Binay blames Abad for government underspending
Vice President Jejomar Binay yesterday accused Budget Secretary Florencio Abad of orchestrating the underspending in the government for political reasons.
“It seems that it is their policy to underspend, and then use all of the money when it is election season,” Binay said on the sidelines of an event in Negros Occidental.
The Vice President said a number of Cabinet members have pointed at Abad as the reason for their failure to spend their budget allocation.
“From where I am as Vice President, the problem in our government is monitoring and supervision,” added Binay.
It was not the first time that Binay has locked horns with Abad, a stalwart of the ruling Liberal Party.
Days after resigning from the Cabinet, Binay said Abad should face charges for devising the Disbursement Acceleration Program (DAP), parts of which were later declared unconstitutional by the Supreme Court.
Abad lashed back at the Vice President, saying the agencies under his leadership prior to his resignation from the Cabinet – particularly the National Housing Authority and the Home Guaranty Corpora- tion – have also benefited from DAP.
Binay also criticized Abad over the non-release of the internal revenue allotment in 2013, which the latter denied.
“We do not withhold these appropriations and they have always been released without condition or delay.

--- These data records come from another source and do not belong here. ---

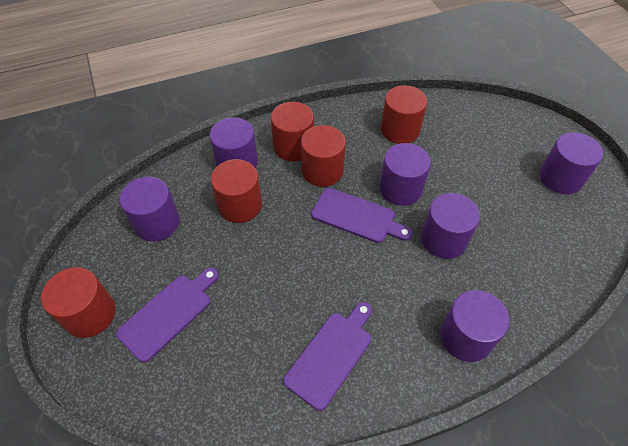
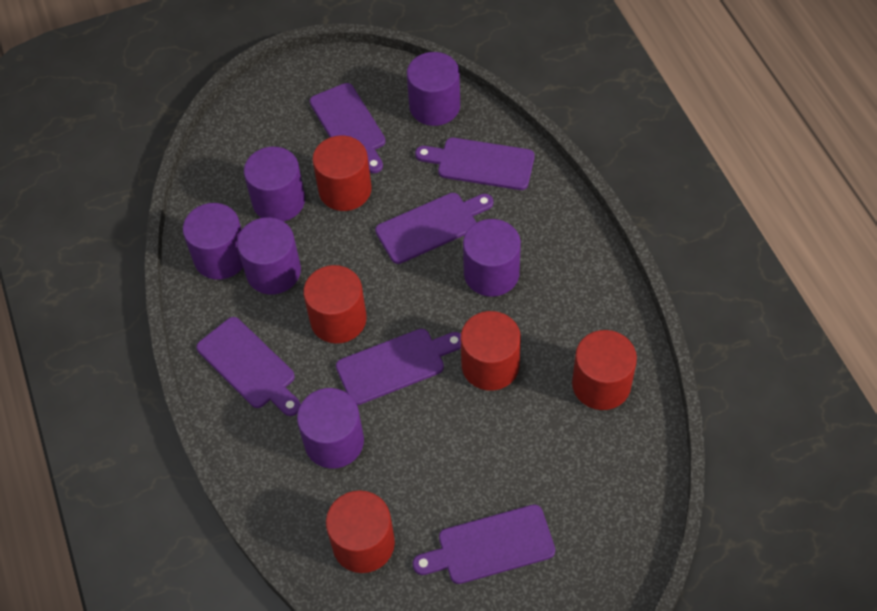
purple cutting board: 3 -> 6

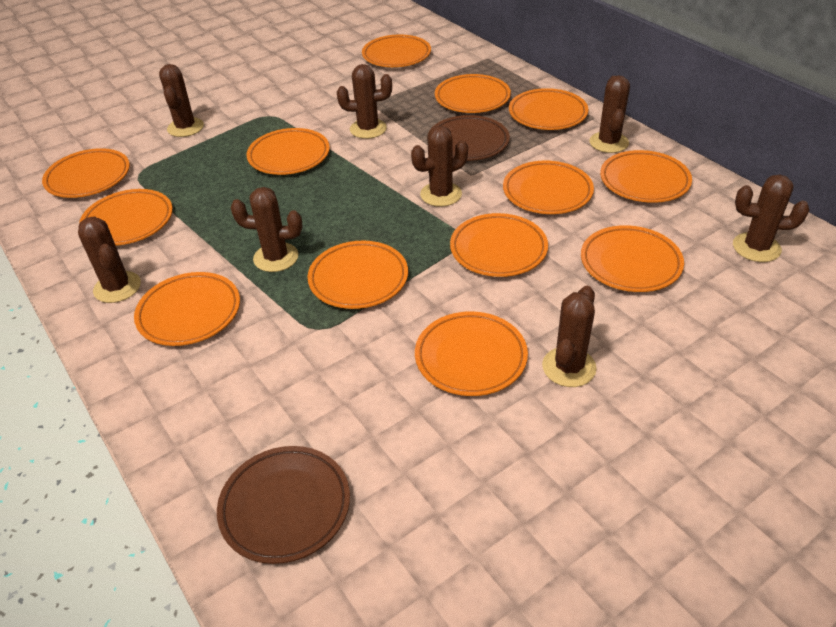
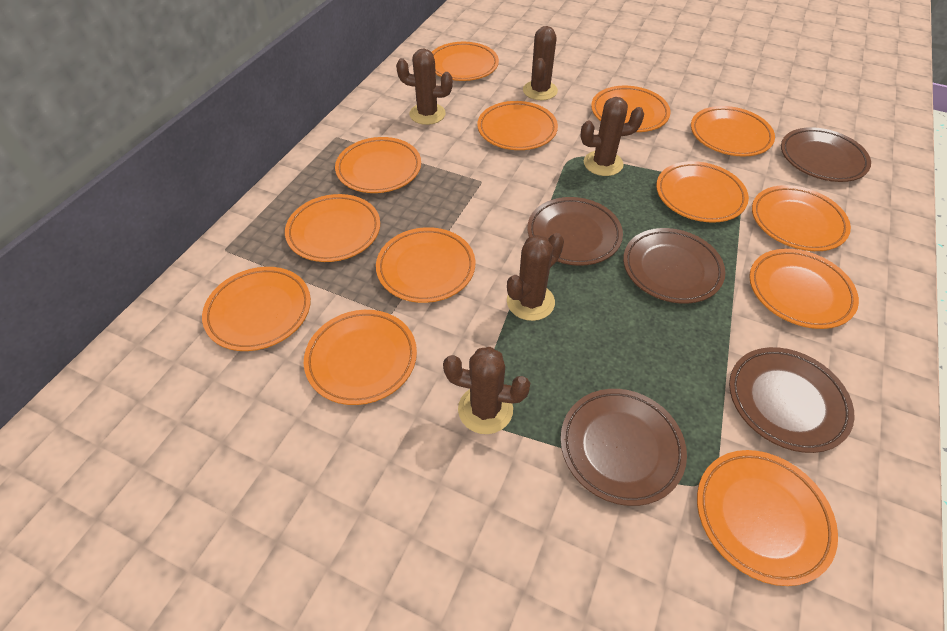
brown cactus: 8 -> 5
brown plate: 2 -> 5

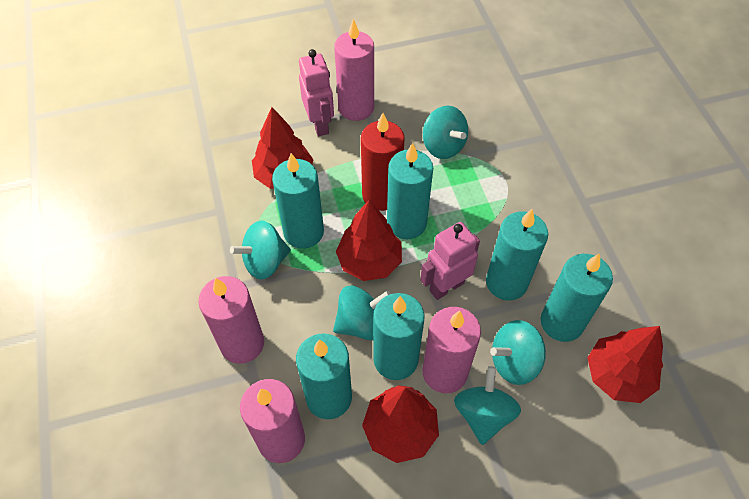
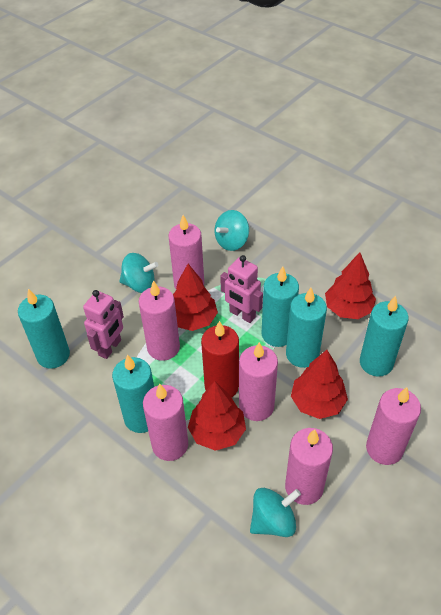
pink candle: 4 -> 6
turquoise candle: 6 -> 5
turquoise spinning top: 5 -> 3

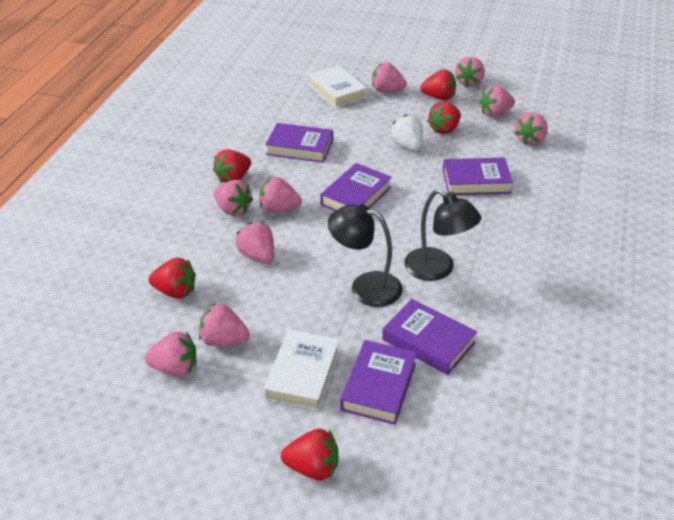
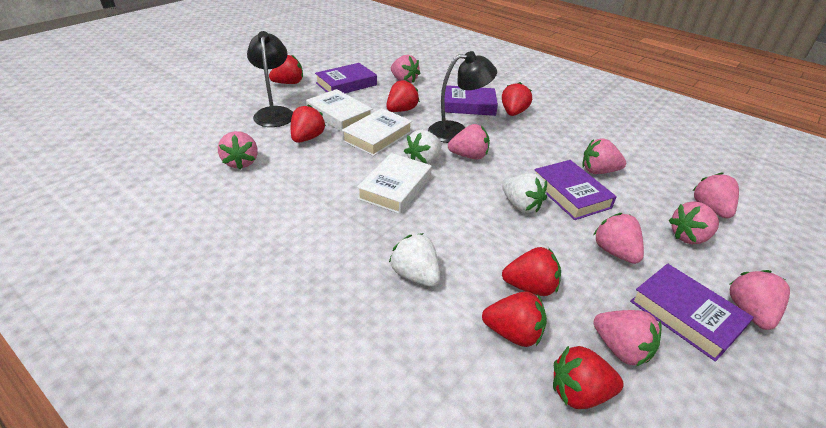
purple book: 5 -> 4
red strawberry: 5 -> 7
white book: 2 -> 3
white strawberry: 1 -> 3

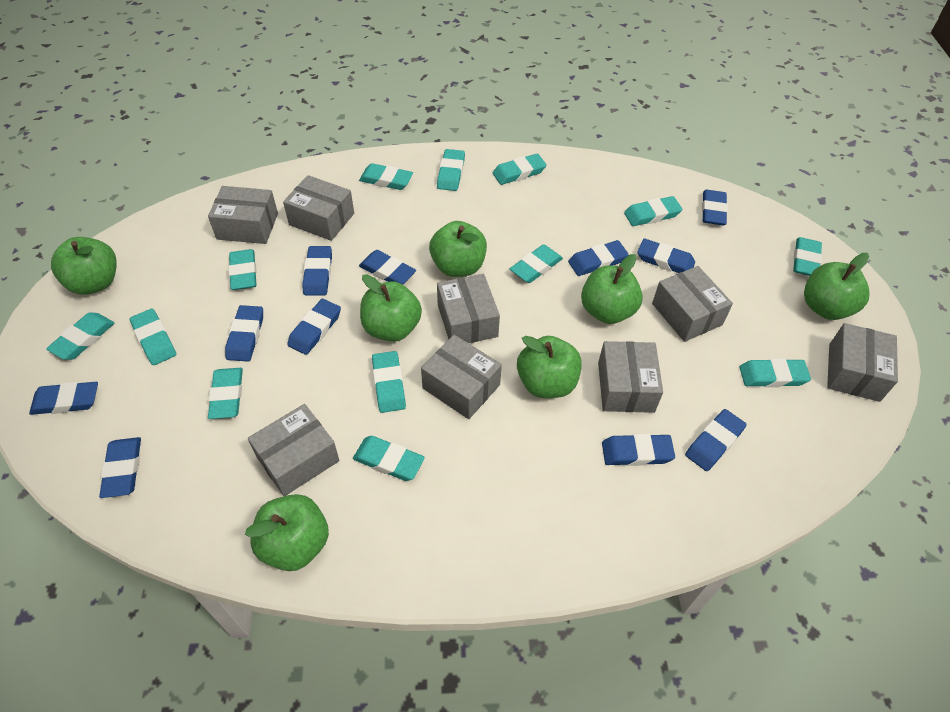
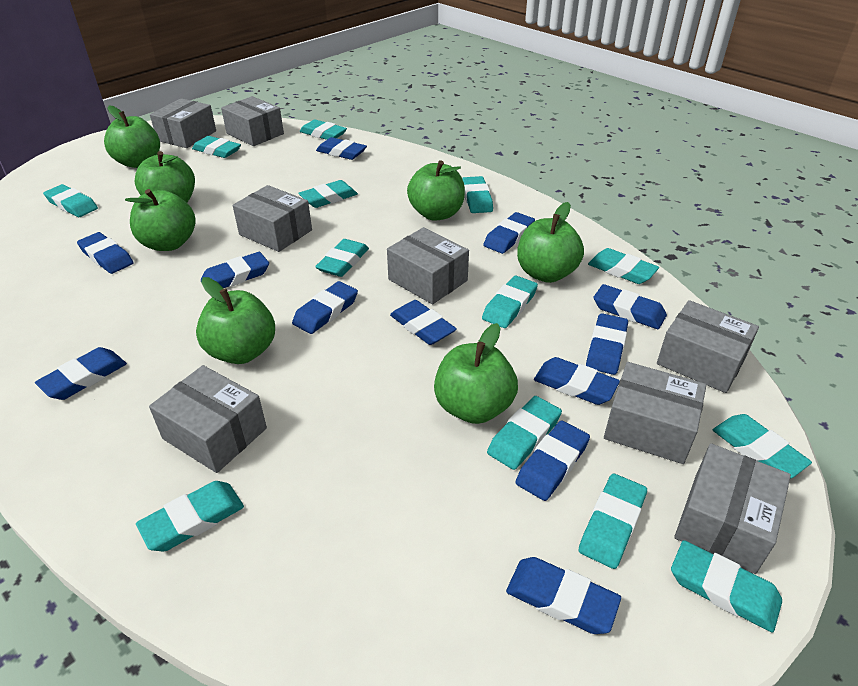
blue eraser: 11 -> 12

All agency transactions between the DBM (Department of Budget and Management) and LGUs (local government units) in 2013 have been properly documented,” Abad said in a statement.
But according to Binay, his statement was based on a Commission on Audit (COA) report released earlier this year.
An audit report posted on the COA website said the shares of the LGUs from national taxes two years ago was not released to them, but was kept under DBM’s administered funds or Fund 103.
Malacañang, on the other hand, yesterday slammed Binay anew as he criticized the Aquino administration for supposedly using funds for education to bribe politicians and get rid of their political foes.
Binay further claimed that 30 percent of the beneficiaries of the government’s conditional cash transfer program were not poor.